17 décembre 2005
Qui sommes nous ?
Commencer par butiner dans les armoires des grands-mères,
récolter quelques modestes trésors et cueillir beaucoup de babioles dans les boites à couture. Mélanger le tout avec des doigts de fées, un brin d’imagination poétique et un soupçon d’insolite. Rajouter beaucoup de complicité.
Mixer tout ce bric-à-brac, pour obtenir l’univers de
« Jours, Semis et Entre-deux ».
Sylvie Dupuis Breton naît à Paris en 1949.
Elle grandit entre le fournil de la boulangerie familiale et les réunions couture-tricot qui rassemblent les femmes de la maison.
Plus attirée par la tapisserie que par la pâtisserie, un stage de tissage complète son bac 68. En 1971, sa rencontre avec Alain Breton, ethnologue et futur mari, lui ouvre le monde textile Maya de l’Amérique Centrale.
Elle va s’employer dès lors à “tisser des liens”, par son métier de rééducatrice pour les enfants en difficulté, par l’artisanat puis la création textiles; et par de régulières “navettes” entre l’ancien et le nouveau monde.
“De fille en aiguille”, Marion Breton Goussé voit le jour dans cette ambiance créative.
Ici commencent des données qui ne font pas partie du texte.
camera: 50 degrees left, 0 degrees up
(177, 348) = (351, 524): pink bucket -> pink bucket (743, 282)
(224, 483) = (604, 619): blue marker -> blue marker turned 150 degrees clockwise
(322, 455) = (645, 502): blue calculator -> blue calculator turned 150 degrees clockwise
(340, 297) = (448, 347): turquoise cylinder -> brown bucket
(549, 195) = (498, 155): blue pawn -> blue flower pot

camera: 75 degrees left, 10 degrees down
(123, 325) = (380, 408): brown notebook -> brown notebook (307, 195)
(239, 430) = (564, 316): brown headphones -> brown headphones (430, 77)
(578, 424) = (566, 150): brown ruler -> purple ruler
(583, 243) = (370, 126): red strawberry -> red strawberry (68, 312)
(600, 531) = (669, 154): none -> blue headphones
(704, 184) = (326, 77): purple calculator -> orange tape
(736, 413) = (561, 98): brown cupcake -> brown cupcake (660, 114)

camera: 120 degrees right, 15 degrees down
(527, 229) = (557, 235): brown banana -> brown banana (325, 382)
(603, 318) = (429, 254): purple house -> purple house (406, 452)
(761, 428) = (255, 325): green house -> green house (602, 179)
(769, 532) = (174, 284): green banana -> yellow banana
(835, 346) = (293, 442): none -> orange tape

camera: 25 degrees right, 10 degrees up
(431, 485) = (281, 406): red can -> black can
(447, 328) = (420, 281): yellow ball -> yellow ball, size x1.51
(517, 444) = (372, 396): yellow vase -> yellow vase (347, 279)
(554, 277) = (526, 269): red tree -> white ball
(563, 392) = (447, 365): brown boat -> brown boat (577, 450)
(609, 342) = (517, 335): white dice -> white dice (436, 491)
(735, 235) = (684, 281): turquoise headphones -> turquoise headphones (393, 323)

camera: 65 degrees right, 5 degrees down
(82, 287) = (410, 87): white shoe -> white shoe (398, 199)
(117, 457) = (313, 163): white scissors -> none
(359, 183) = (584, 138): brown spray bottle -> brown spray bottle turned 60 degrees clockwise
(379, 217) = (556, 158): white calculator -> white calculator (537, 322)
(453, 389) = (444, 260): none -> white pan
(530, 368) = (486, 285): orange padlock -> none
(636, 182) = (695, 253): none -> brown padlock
L’avenir, où elle va inscrire son parcours original, se joue parfois sur un coup de dé à coudre. L'école Dupérré, l'institut français de la mode et un paquet d'années chez Dior assoient le hasard.
En 2003, c’est tout naturellement entre-deux, dans la sculpture textile, que la mère et la fille se retrouvent pour créer “Jours, semis et entre-deux”.
Les brins de laine, les boutons, les plumes... ont connu une première existence, dans la lumière trop brève d’une époque, d’une mode, puis sont restés dans l’obscurité des boîtes à couture, des tiroirs, des coffres de nos grand-mères. Elles leur offrent aujourd’hui une deuxième vie, et ce n’est que justice !
Ne cherchez pas de stratégie ni de théorie, les lois de cet univers étrange et poétique sont simples :
les choses naissent de manière hasardeuse d’une rencontre, d’une situation, d’une phrase.
Les genres se mêlent, les techniques traditionnelles sont chahutées.
Transfiguré, chaque objet se souvient pourtant de la vie antérieure de ses éléments et l’exprime à sa manière.
On ne s’en étonnera pas, quand on sait que le lien entre les générations dont témoignent les sculptures textiles est partagé par leurs créatrices, puisque “Jours, semis et entre-deux” est une association familiale ouverte.
En effet, si la mère et la fille restent à l’origine de ces créations, on devine autour, les enfants, les petits-enfants, et aussi les générations passées et celles à venir, qui vivent au présent dans l’association.
Il faut beaucoup de complicité et d’humour pour ce remue-méninges, parce qu’il faut chercher, fouiller, récolter, et puis mélanger, inventer, laisser faire la sensibilité et l’émotion: “s’emparer avec bonheur des choses”, dans la tradition textile du groupe.
Mais pas de confrontation sans plaisir...
Alain Benito
21 novembre 2005
Pourquoi ce nom ?
Toutes les brodeuses et autres maniaques des aiguilles connaissent les termes :
jours, semis et entre-deux.
Pour nous, cette jolie association de mots a fait résonance à notre philosophie de travail :
la vie, la transmission et l’échange.
Petit lexique textile
(réf : l’encyclopédie des ouvrages de dames de T.de Dillmont)
Jours : n.m. Evidemment décoratif obtenu dans une étoffe soit par le retrait des fils, soit par l’écartement des fils, maintenus par un point de broderie.
Semis : n.m. Ensemble de motifs décoratifs reproduits à intervalles réguliers sur un fond.
Entre-Deux : n.m. inv. Bande de broderie, de dentelle à bords droits, cousue des deux côtés, ornant le linge ou la lingerie.